In the early nineties, America was rich with rock talent. While Nirvana had begun their journey toward the sun and Pearl Jam were equally as imposing across the globe, one band stood out among the rest— R.E.M. The release of their eighth studio album, Automatic for the People, provides a crystalline reminder of their talent and just how refreshing a voice like Michael Stipe’s was in 1992. But perhaps the brightest shining moment on that record was their enigmatic single ‘Man on the Moon’.
The song has become a bastion for the band, often regarded as one of their most beloved. The number was originally titled ‘C to D Slide’ and was likely to remain an instrumental effort destined for the dustbin until the inspirational figure of Andy Kaufman walked into the band’s life, equipped with a conspiracy theory and a desire to question everything.
Forming in back in 1980 with Bill Berry, Peter Buck, Mike Mills and Michael Stipe meeting at the University of Georgia, the band soon became one of the first-ever alternative rock groups, providing a unique take on the genre that had dominated the previous decades.

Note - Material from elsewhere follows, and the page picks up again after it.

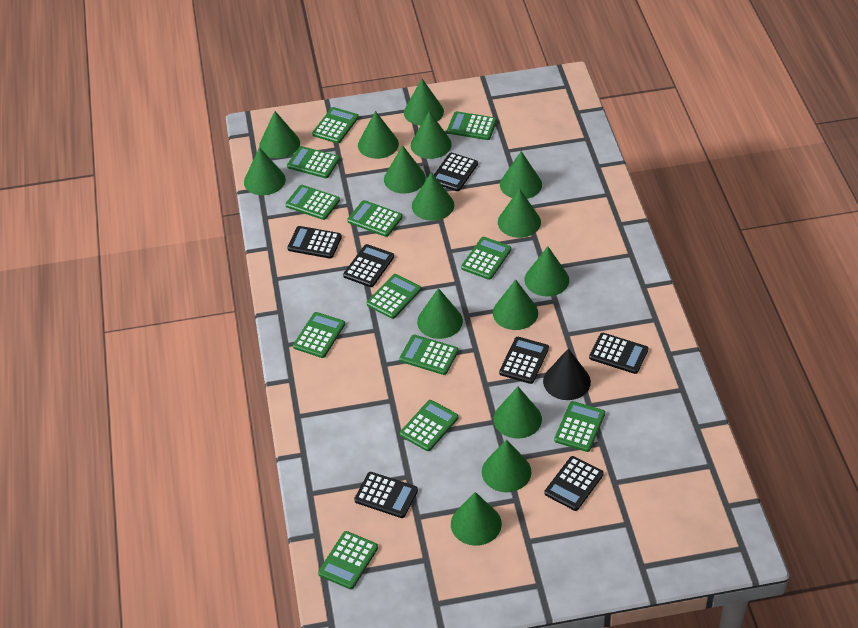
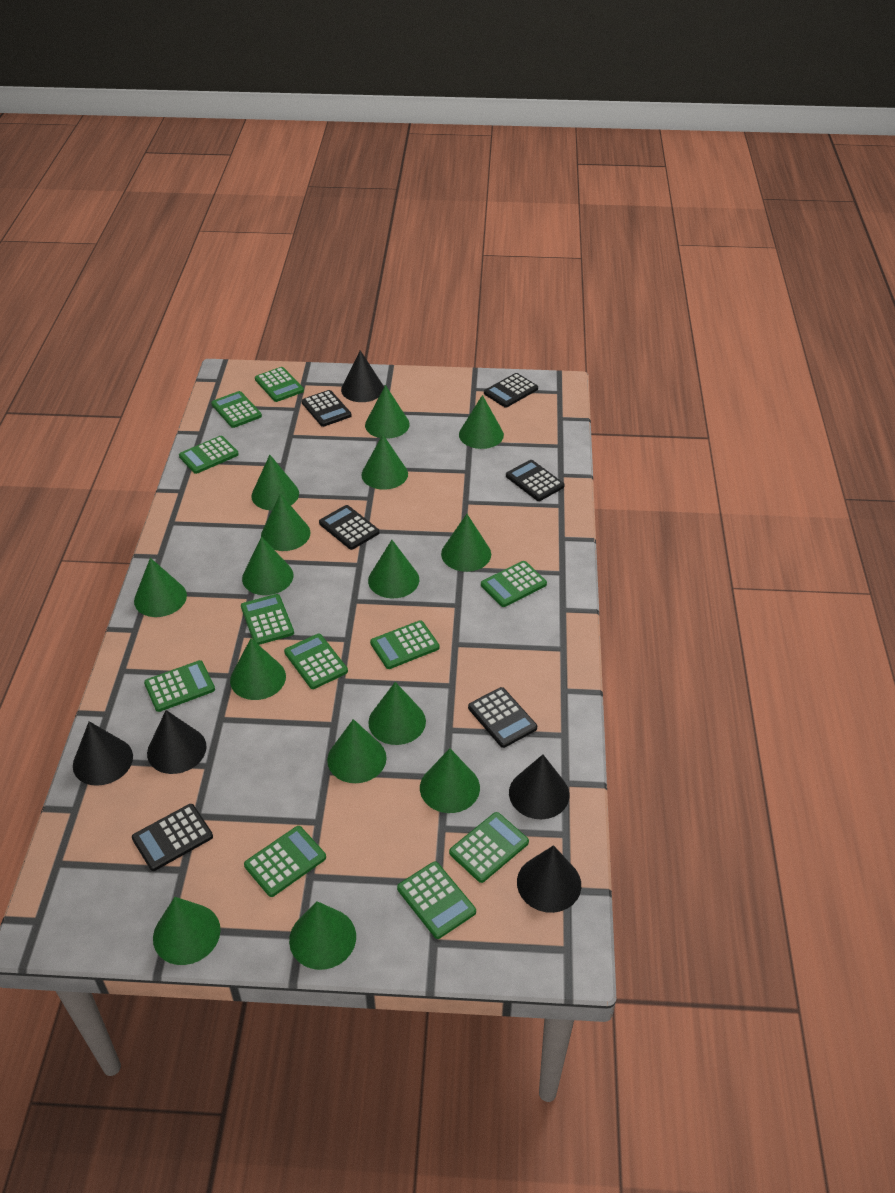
black calculator: 7 -> 6
black cone: 1 -> 5
green calculator: 12 -> 11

R.E.M. were a different proposition entirely to everything that had come before them, using their obscure lyrics, iconic guitar sound and Stipe’s unique vocals to create their own niche. With ‘Man on the Moon’, the band provided a vision of pop’s future, using an expressive sonic landscape to share their narrative.
“Bill Berry is still a very a good songwriter,” bassist Mike Mills told NME in 2017. “He had a lot of musical ideas, then he and Peter [Buck, guitarist] fleshed the rest of it out musically. It was a song that me, Pete and Bill really loved and had musically finished right up to the last day of recording and mixing in Seattle, and we’d been leaning on Michael very heavily for some time trying to finish it.” It nearly wasn’t finished at all, “He was like ‘oh, it’s an instrumental’ and we were like ‘it is not an instrumental – you need to finish it because it’s a story that needs to be told. Whatever that story is, you need to tell it’,” he explained.

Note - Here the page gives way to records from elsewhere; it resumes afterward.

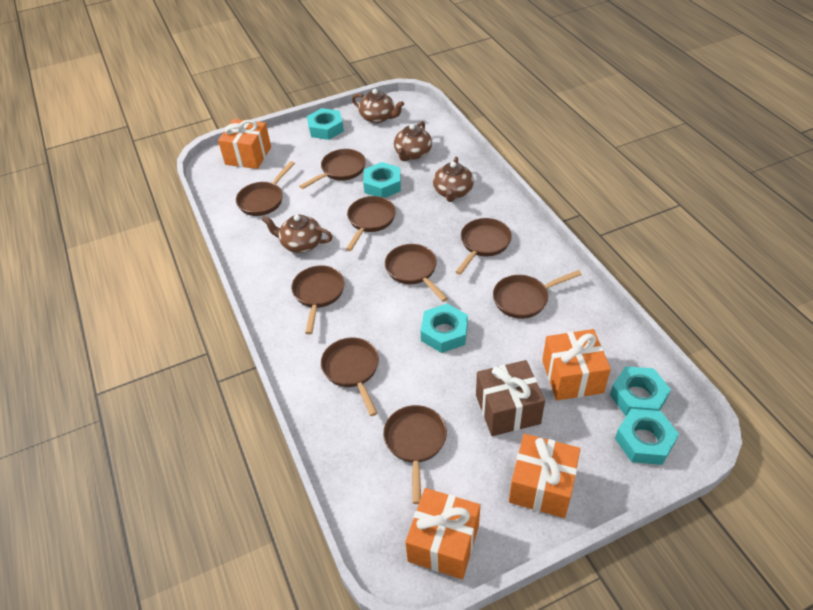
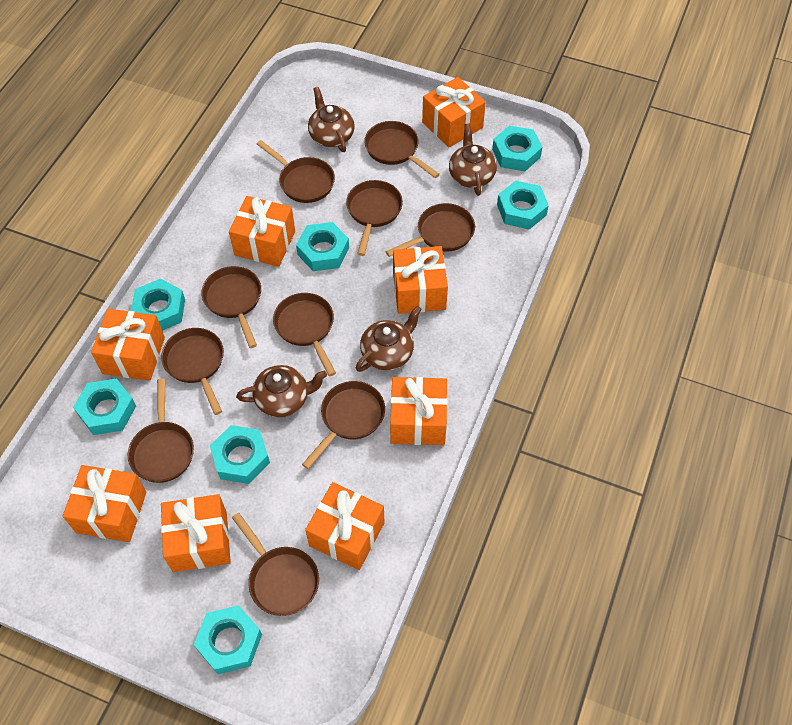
brown gift: 1 -> 0
brown pan: 9 -> 10
orange gift: 4 -> 8
turquoise nut: 5 -> 7

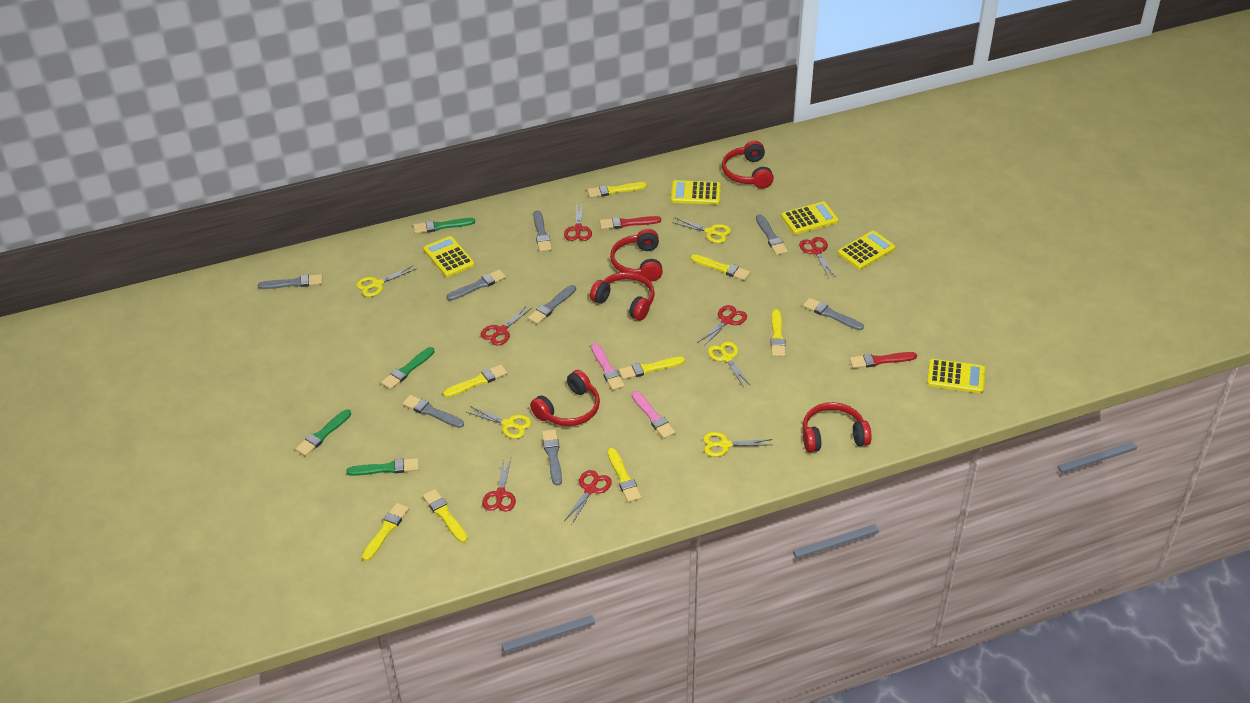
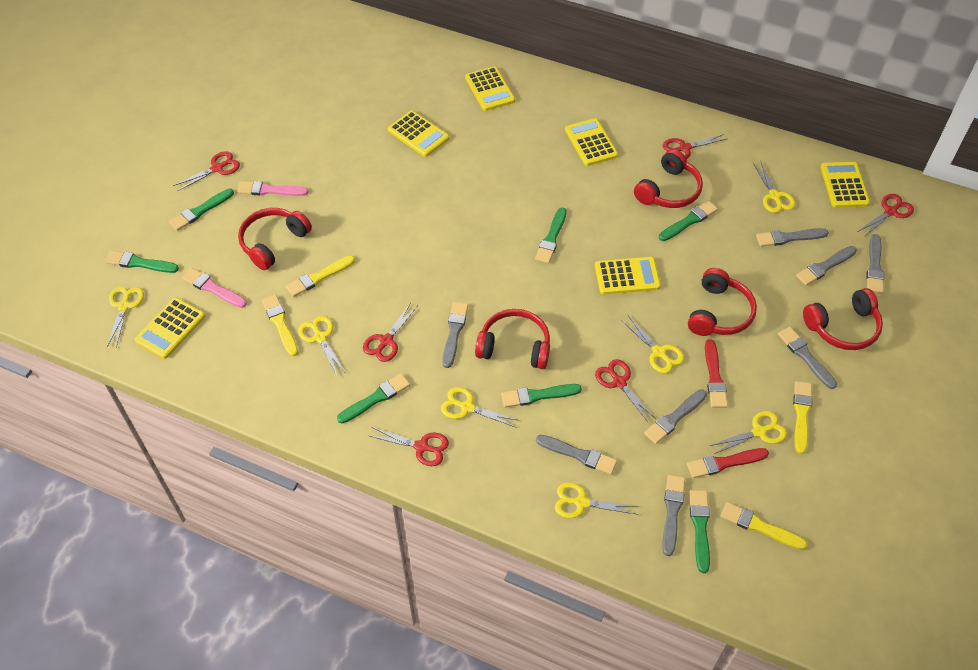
green brush: 4 -> 7
yellow brush: 8 -> 4
yellow calculator: 5 -> 6
yellow scissors: 5 -> 7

The song’s sound followed a similar path for the group but lyrically it was a more complicated process. Stipe was under pressure to find the right words and was up against the clock because the album was due and the record label was becoming impatient. Instead of working through it in the studio, the band took a few days off and offered Stipe the chance to reflect on the music already made. He listened to the track on a cassette in his rental car until he found inspiration.
“When we reconvened, Michael walked into the studio, sang, ‘Man On The Moon’ once, and walked out,” Peter Buck said in the In Time compilation. “We were all stunned. It was one of those magic moments I’ll remember long after the award ceremonies and the photo sessions have disappeared into the mists of time.
“So Michael worked very hard towards the end,” continued the bassist Mike Mills to NME, “And came up with this beautiful lyric that encompasses doubt, belief, transition, conspiracy and truth. Then at the very end of the last day Michael came back and said ‘I’ve got something’. He sang it, we loved it, we put the harmony vocals on it and it was done.” The inspiration came from the surreal comedian Andy Kaufman who operated as a guiding light of influence for Stipe and his usually unusual lyrical style.
Kaufman had made his name in America as the face of chaotic comedy. A cast member of SNL, in fact, the only cast member to ever be voted off the show, Kaufman gained a reputation for stunts and surrealist comedy. He left most of his audiences continually contemplating whether he was being serious or not, trying to decipher the seriousness of the situation in front of them. He was the perfect figure for the song. “Andy Kauffman was a performance artist,” Mills continued. “He wasn’t a comedian; he wasn’t a comic; he was a performance artist. Some of what he did was funny, some of it was annoying, some it was irritating – but it was always provocative. As such, as someone that you couldn’t really pin down in terms of what he was and what he was not. Was he dead? Was he faking?
“He’s the perfect ghost to lead you through this tour of questioning things. Did the moon landing really happen? Is Elvis really dead? He was kind of an ephemeral figure at that point so he was the perfect guy to tie all this stuff together as you journey through childhood and touchstones of life.”
The balancing act of populous gems and personal mantras have always been what made R.E.M a great band. This song remains a shining gem of that ethos glistening in the band’s pop crown. It offers up an entire society’s viewpoint, fitting for one of the most democratic bands you’re ever likely to stumble across.
‘Man on the Moon’ tells us all to open our minds, trust in our hearts and approach life with the knowledge of its innate fragility. The world may have appeared a scary place back then but now we can be certain it is. It may appear to be a simple pop song but, as the track would encourage you to, one must question every lyric and find the philosophy at its core.